[Start of Attachment]

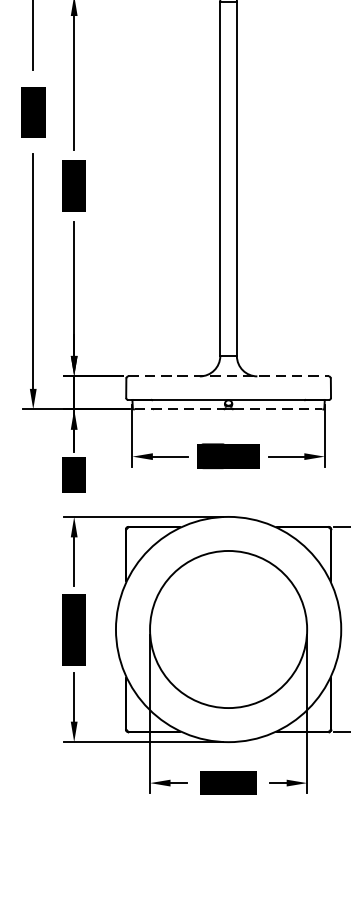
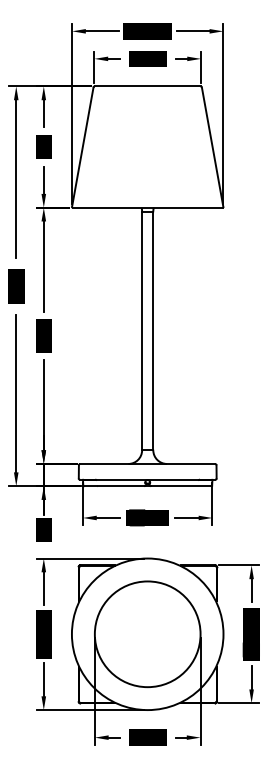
line: (229, 375) -> (148, 463), dashed -> solid
line: (179, 409) -> (114, 486), dashed -> solid
line: (277, 409) -> (180, 486), dashed -> solid

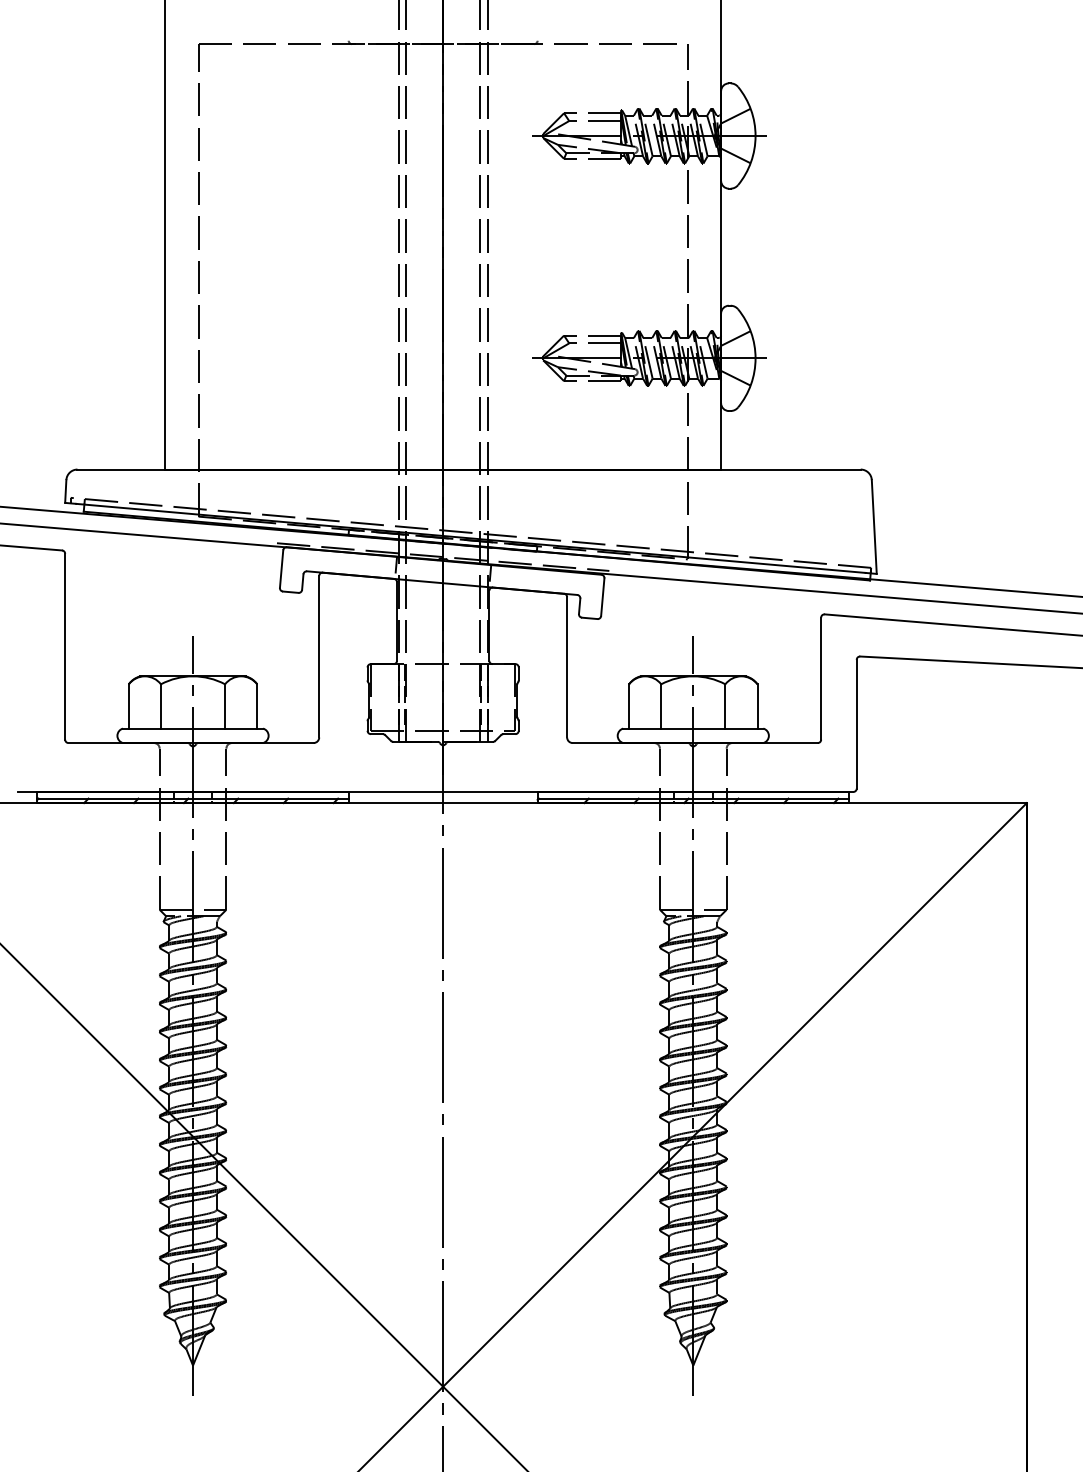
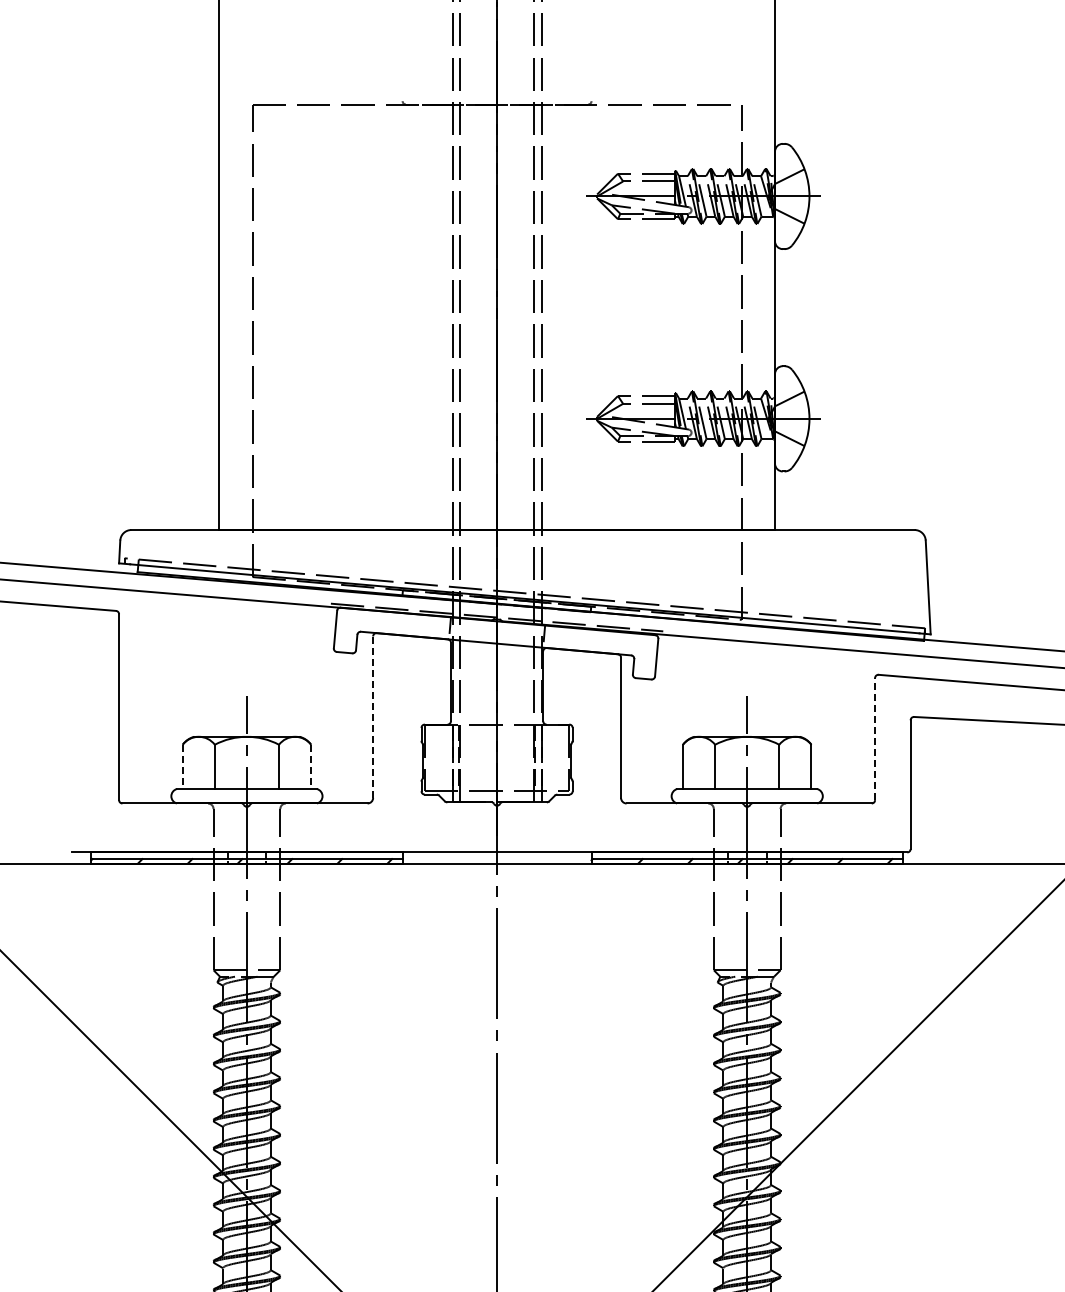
line: (319, 656) -> (373, 716), solid -> dashed
line: (821, 678) -> (875, 738), solid -> dashed
line: (128, 706) -> (182, 766), solid -> dashed
line: (257, 706) -> (311, 766), solid -> dashed

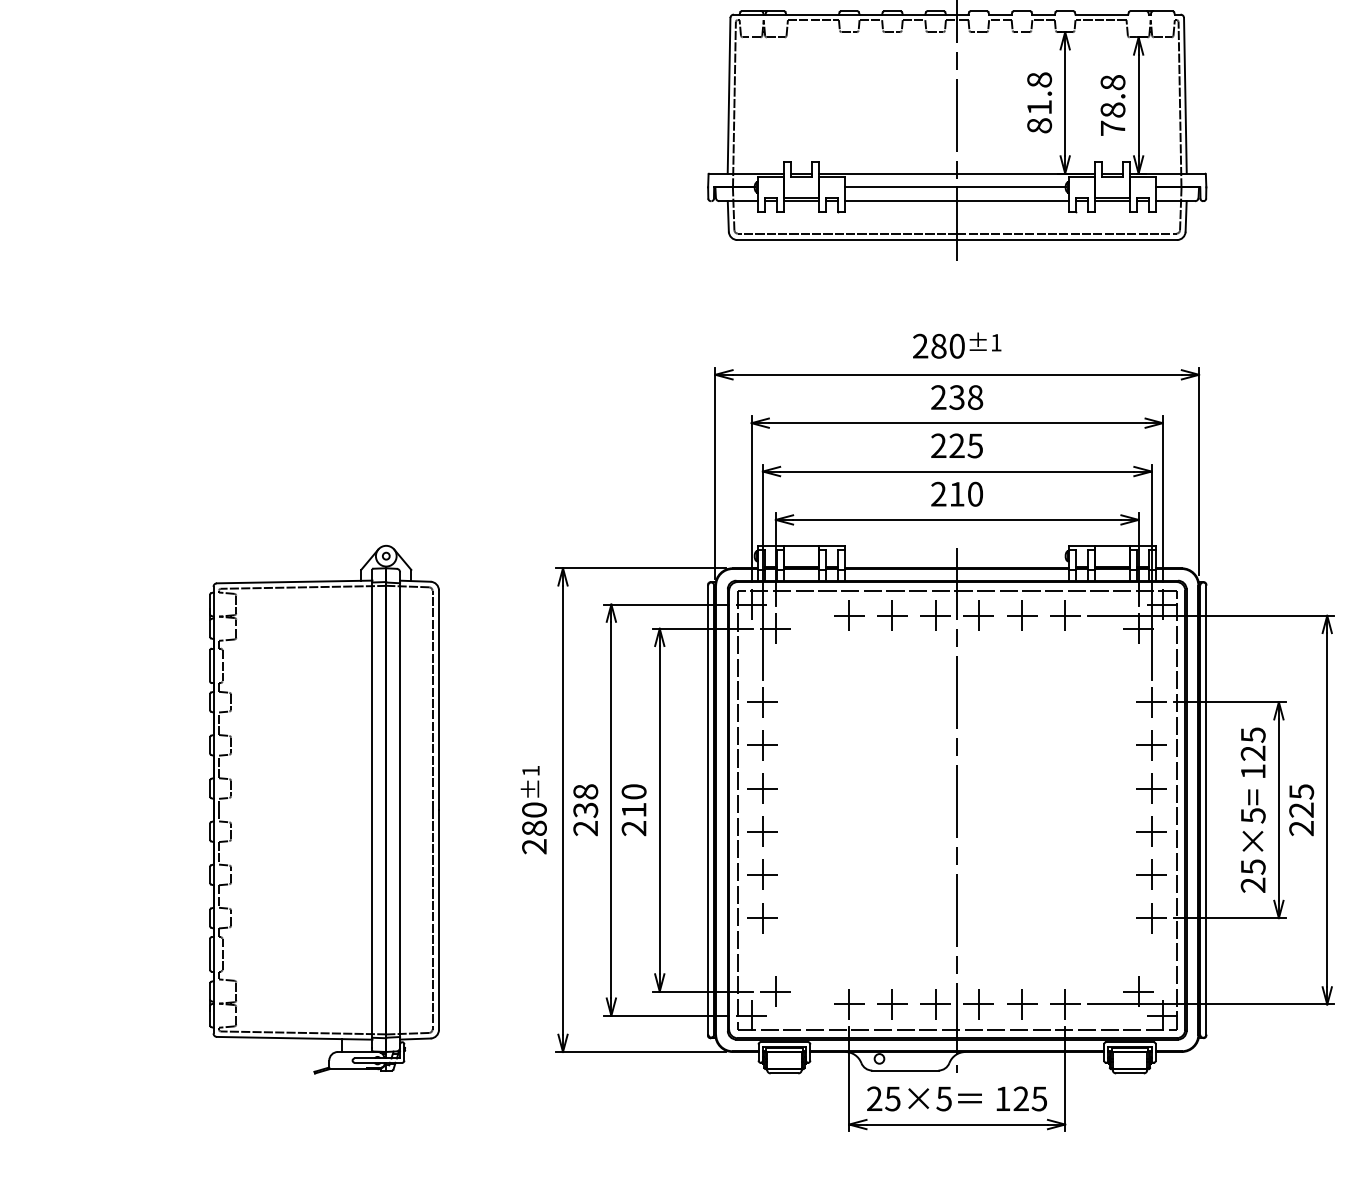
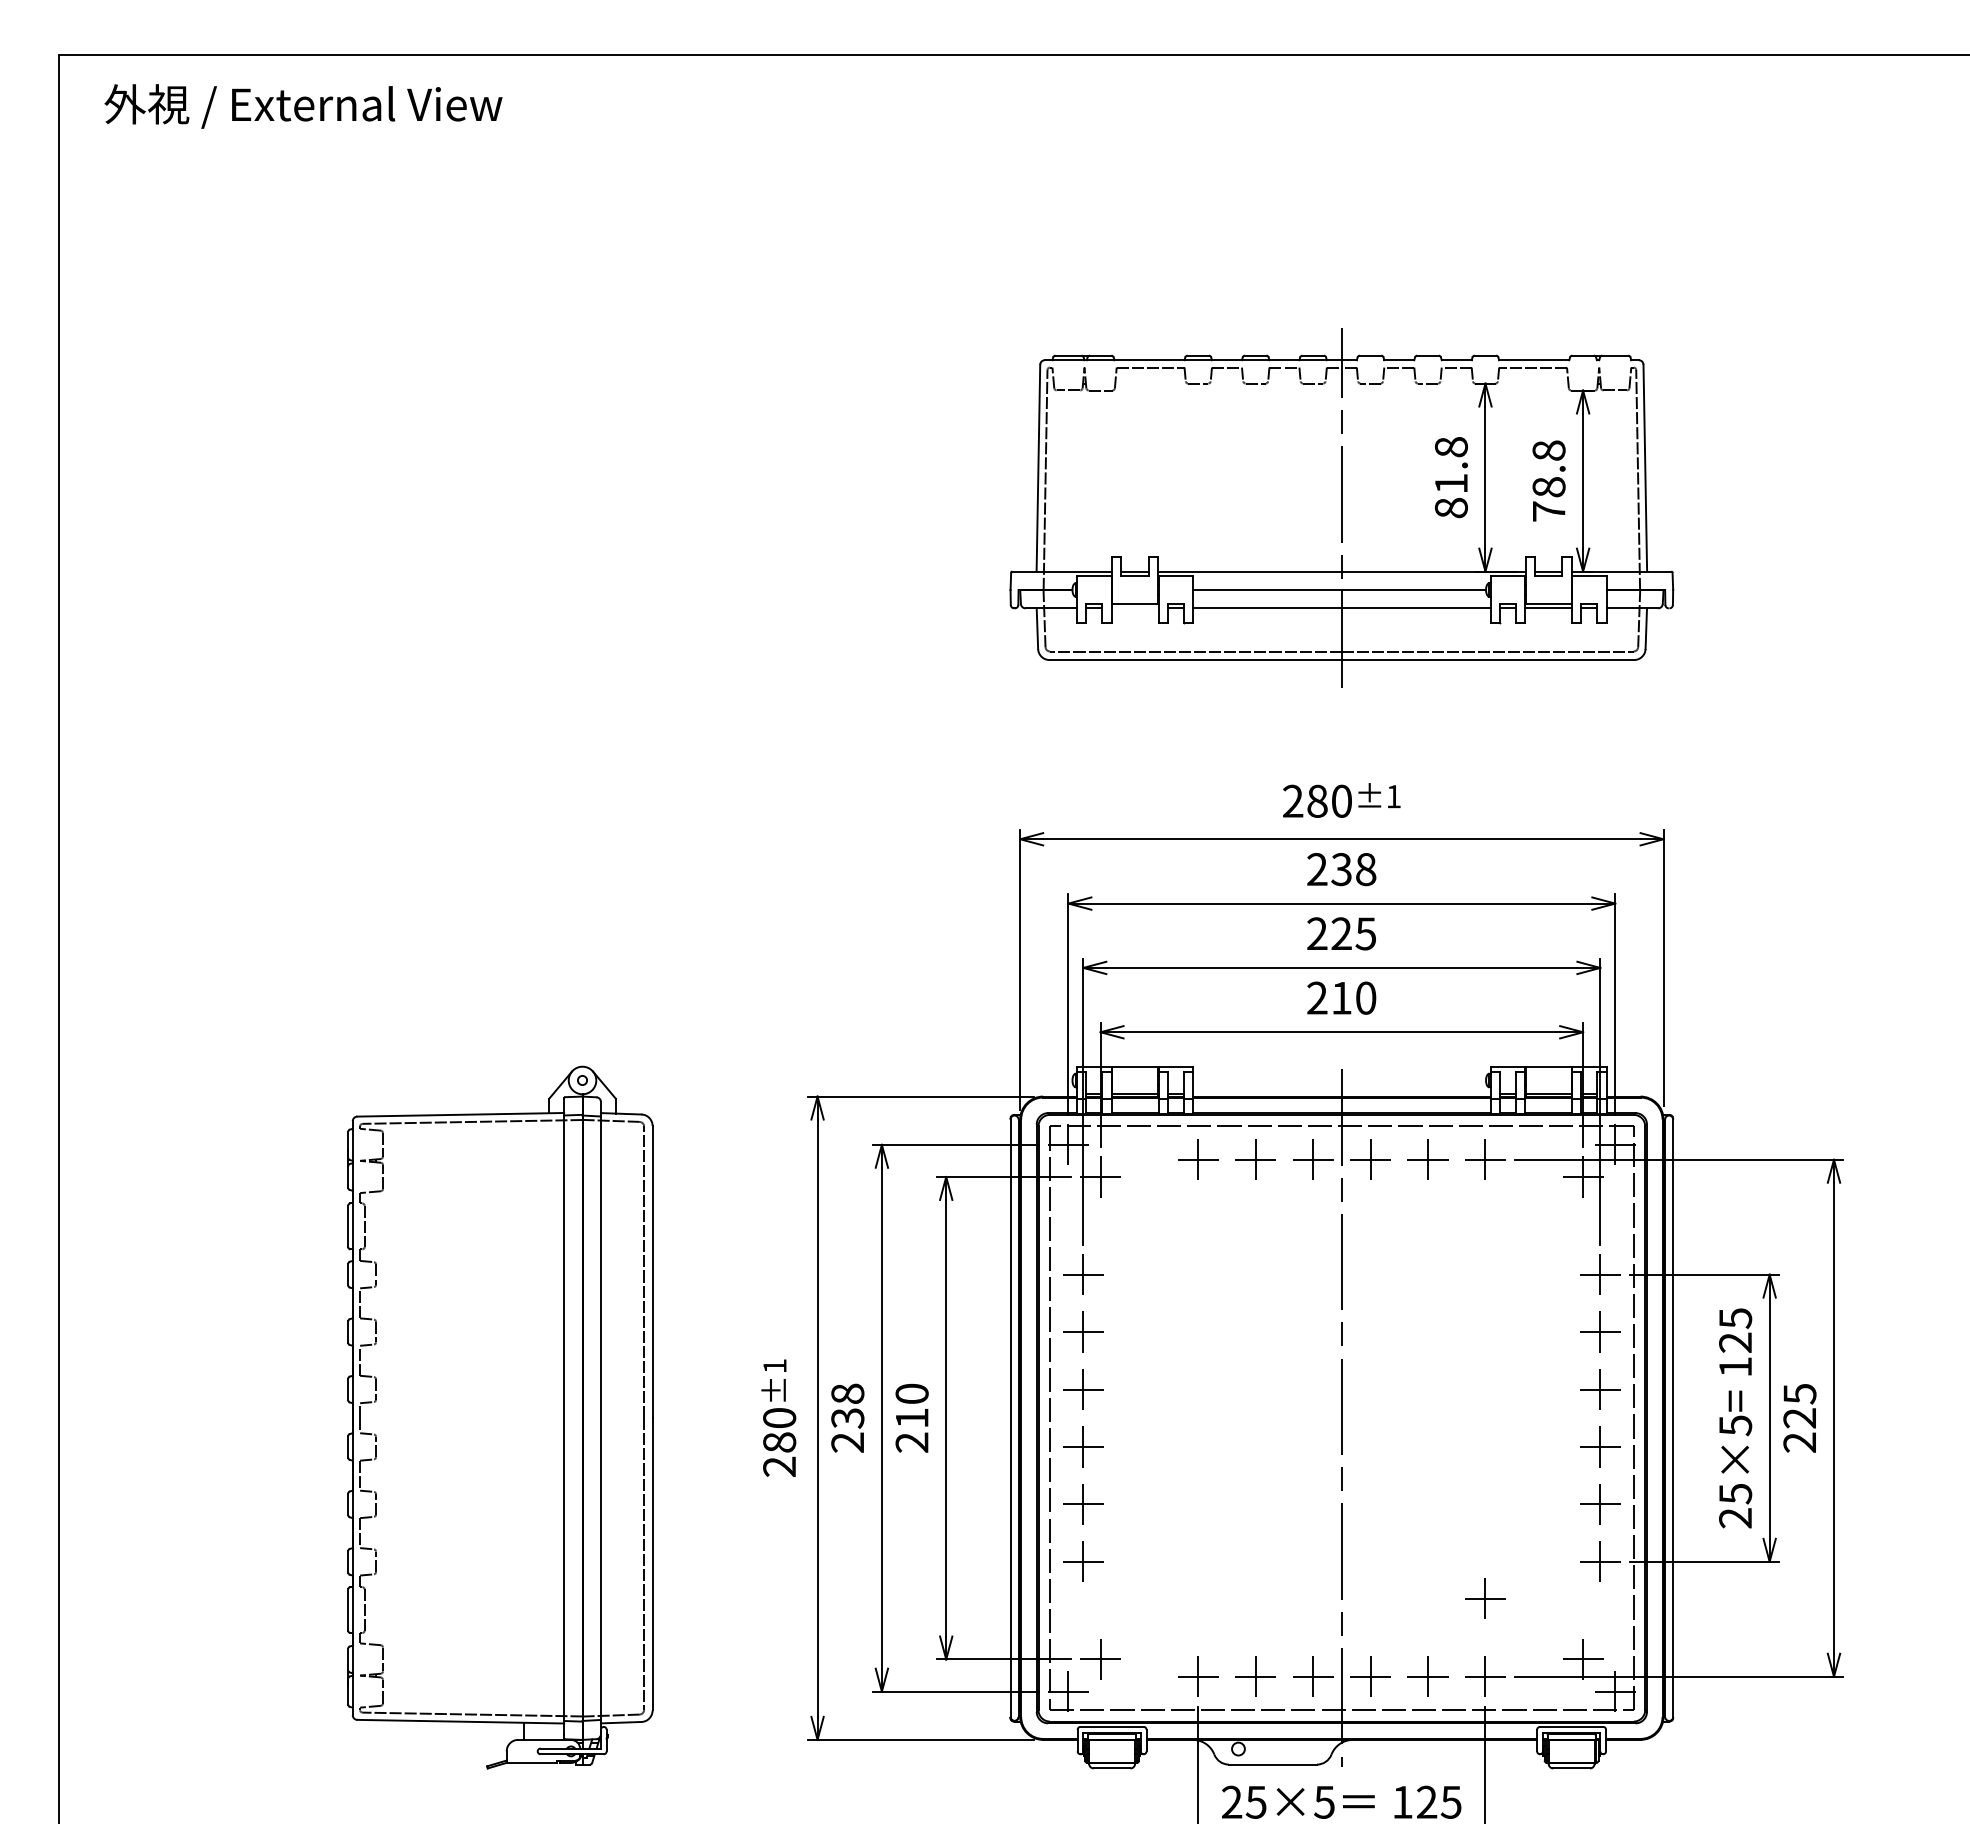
line: (801, 201) -> (1134, 608), removed
part: (1065, 945) -> (1485, 1598), added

[End of Attachment]

§ **YOUR GOAL**: Where pictures appear, omit them, and transcribe exactly, with nothing else, the lines from the line with "line: (277, 409)" through the final line of the records above, both ends included.

§ **EXPECTED OUTPUT**:
line: (277, 409) -> (180, 486), dashed -> solid

line: (319, 656) -> (373, 716), solid -> dashed
line: (821, 678) -> (875, 738), solid -> dashed
line: (128, 706) -> (182, 766), solid -> dashed
line: (257, 706) -> (311, 766), solid -> dashed

line: (801, 201) -> (1134, 608), removed
part: (1065, 945) -> (1485, 1598), added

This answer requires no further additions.